Wiranto: Camat saja minimal S1, masa presiden SMA
Wiranto juga ingin UU Pilpres yang mengatur tentang Presidential Threshold (PT) sebesar 20 persen direvisi.
Revisi Undang-Undang Pemilu Presiden dan Wakil Presiden (UU Pilpres) belum menemukan titik temu di Badan Legislasi (Baleg) DPR. Penyebabnya, sejumlah fraksi besar di DPR menolak melakukan revisi dalam UU Pilpres.
Sementara fraksi kecil, tetap ngotot untuk melakukan revisi terhadap UU yang dinilai dapat menjegal capres dan cawapres potensial yang akan diusung partai kecil.
Partai Hanura adalah salah satu partai yang keras meminta agar UU Pilpres segera direvisi. Revisi dilakukan sebagai salah satu bentuk untuk memunculkan capres alternatif di pemilu tahun depan.
"Dibutuhkan pemimpin yang punya kompetensi, pengalaman, knowledge, pengetahuan, perilaku terpuji dan kekuatan spiritual yang baik. Kalau rumusan UU Capres ini dibahas setengah hati, kita khawatir dengan peraturan undang-undang yang tidak sehat akan melahirkan pemimpin yang tidak sehat," ujar Ketua Umum Partai Hanura Wiranto di Gedung DPR, Jakarta, Rabu (2/9).
Wiranto menjelaskan, UU Pilpres mengatur tentang Presidential Threshold (PT) sebesar 20 persen. Aturan itu yang menurut dia, harus direvisi karena aturan tersebut mengebiri hak politik rakyat yang ingin maju sebagai capres dan cawapres.
"Kalau ada PT sekian persen, ini akan menghambat, mengebiri hak-hak politik rakyat untuk mendapatkan pemimpin yang berkualitas, pemimpin perubahan. Kalau dibatasi dengan UU, akan membatasi pilihan rakyat dan orang-orang yang punya kompetensi untuk calonkan diri, ini yang saya bilang tidak adil," imbuhnya.

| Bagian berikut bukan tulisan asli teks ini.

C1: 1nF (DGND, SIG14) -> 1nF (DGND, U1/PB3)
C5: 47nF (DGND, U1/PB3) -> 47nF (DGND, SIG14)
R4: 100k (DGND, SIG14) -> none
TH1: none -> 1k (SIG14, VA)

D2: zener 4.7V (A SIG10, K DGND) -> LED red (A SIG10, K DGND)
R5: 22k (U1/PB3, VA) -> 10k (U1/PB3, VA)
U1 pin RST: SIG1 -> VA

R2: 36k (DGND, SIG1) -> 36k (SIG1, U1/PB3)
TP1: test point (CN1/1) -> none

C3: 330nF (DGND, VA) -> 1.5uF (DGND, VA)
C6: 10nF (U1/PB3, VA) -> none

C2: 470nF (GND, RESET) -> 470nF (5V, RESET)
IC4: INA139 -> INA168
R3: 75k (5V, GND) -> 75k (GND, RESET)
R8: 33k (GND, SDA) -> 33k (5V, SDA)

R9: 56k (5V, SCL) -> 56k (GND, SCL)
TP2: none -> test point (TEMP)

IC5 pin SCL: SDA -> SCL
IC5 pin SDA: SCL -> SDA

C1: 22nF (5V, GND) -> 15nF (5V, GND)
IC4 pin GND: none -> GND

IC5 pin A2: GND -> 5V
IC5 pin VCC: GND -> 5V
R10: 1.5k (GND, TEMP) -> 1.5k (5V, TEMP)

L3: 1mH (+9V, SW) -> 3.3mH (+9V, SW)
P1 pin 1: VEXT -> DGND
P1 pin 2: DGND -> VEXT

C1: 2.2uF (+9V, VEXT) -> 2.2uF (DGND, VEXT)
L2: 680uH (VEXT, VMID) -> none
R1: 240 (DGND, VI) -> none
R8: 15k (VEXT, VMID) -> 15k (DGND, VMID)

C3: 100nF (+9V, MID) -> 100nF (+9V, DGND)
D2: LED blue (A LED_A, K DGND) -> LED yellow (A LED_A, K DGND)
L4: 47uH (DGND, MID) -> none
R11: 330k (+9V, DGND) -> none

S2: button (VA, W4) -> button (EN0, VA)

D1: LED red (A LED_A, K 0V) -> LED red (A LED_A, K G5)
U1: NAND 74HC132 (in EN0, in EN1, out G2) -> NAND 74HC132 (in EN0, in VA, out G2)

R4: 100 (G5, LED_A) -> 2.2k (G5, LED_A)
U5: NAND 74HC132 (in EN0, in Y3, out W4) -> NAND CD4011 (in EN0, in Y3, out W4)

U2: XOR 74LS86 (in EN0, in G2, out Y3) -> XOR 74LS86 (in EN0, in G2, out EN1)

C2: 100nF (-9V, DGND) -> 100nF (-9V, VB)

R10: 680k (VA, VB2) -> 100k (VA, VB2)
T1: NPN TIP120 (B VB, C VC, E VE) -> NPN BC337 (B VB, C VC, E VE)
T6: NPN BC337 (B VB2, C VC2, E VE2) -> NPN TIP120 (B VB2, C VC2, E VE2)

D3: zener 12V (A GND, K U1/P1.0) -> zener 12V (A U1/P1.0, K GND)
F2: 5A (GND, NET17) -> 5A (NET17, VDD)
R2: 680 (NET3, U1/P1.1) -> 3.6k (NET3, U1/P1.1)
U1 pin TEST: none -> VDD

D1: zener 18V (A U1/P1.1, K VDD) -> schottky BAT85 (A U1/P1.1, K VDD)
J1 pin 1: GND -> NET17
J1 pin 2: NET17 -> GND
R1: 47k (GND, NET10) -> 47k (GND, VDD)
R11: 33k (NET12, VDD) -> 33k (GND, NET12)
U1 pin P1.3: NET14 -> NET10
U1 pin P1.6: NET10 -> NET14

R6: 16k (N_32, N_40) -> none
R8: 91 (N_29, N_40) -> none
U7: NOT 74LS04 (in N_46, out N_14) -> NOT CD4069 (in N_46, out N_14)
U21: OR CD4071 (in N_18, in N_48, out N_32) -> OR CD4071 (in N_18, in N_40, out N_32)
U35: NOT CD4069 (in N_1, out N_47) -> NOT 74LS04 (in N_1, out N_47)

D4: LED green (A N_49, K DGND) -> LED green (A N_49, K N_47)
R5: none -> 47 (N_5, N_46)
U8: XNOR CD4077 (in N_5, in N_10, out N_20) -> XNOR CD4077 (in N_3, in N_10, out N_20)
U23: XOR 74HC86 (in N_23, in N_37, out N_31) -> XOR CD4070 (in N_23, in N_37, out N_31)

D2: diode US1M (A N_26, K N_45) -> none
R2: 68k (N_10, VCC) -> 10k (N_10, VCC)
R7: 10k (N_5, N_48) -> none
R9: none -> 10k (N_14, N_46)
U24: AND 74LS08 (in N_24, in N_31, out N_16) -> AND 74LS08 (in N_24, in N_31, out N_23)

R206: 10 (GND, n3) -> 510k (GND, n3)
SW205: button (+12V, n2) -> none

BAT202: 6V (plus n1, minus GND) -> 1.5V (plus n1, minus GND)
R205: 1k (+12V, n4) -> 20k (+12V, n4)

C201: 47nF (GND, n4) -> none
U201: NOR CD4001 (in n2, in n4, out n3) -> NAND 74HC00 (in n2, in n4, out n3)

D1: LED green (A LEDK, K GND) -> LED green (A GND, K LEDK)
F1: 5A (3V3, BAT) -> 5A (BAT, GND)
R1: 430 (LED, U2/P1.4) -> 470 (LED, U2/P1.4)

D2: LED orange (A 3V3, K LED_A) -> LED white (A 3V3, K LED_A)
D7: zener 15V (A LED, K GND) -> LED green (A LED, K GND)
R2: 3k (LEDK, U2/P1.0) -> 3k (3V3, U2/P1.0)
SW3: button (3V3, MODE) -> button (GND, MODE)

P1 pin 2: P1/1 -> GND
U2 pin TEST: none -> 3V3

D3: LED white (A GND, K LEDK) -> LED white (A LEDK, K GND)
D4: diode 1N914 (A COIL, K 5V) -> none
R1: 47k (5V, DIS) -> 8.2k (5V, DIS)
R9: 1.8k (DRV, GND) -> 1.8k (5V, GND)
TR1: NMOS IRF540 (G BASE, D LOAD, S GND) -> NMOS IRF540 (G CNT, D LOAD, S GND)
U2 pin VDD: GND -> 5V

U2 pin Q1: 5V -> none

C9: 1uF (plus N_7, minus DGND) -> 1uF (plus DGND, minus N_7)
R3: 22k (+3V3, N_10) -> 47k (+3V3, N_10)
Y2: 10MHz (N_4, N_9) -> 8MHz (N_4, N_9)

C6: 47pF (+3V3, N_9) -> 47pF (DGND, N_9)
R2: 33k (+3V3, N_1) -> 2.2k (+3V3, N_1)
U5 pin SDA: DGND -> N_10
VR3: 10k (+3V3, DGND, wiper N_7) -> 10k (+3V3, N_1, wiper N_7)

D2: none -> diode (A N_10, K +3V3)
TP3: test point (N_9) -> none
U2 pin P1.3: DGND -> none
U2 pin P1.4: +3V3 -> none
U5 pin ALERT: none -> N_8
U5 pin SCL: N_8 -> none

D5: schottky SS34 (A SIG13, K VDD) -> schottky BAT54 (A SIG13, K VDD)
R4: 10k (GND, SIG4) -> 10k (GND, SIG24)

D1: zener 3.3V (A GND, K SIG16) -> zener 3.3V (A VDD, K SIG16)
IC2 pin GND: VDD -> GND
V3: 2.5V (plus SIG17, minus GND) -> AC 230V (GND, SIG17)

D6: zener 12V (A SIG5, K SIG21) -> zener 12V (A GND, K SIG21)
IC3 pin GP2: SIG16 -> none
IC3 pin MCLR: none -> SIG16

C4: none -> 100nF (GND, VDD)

Selain itu, Wiranto juga mengritisi aturan dalam UU Pilpres saat ini yang menyatakan jika capres dan cawapres boleh saja lulusan SMA. Dia menambahkan, jika capres harusnya minimal berpendidikan S1.
"Kita hanya menyayangkan saja. Harus ada persyaratan capres intelek yang dibenarkan dengan sistem pendidikan kita. Camat saja minimal S1, masa presiden SMA. Seorang presiden yang akan membawa 240-an juta rakyat, tanggung jawabnya besar. Harus bisa hadapi fenomena global, itu butuh pengetahuan, tak mungkin tanpa itu," tegas dia.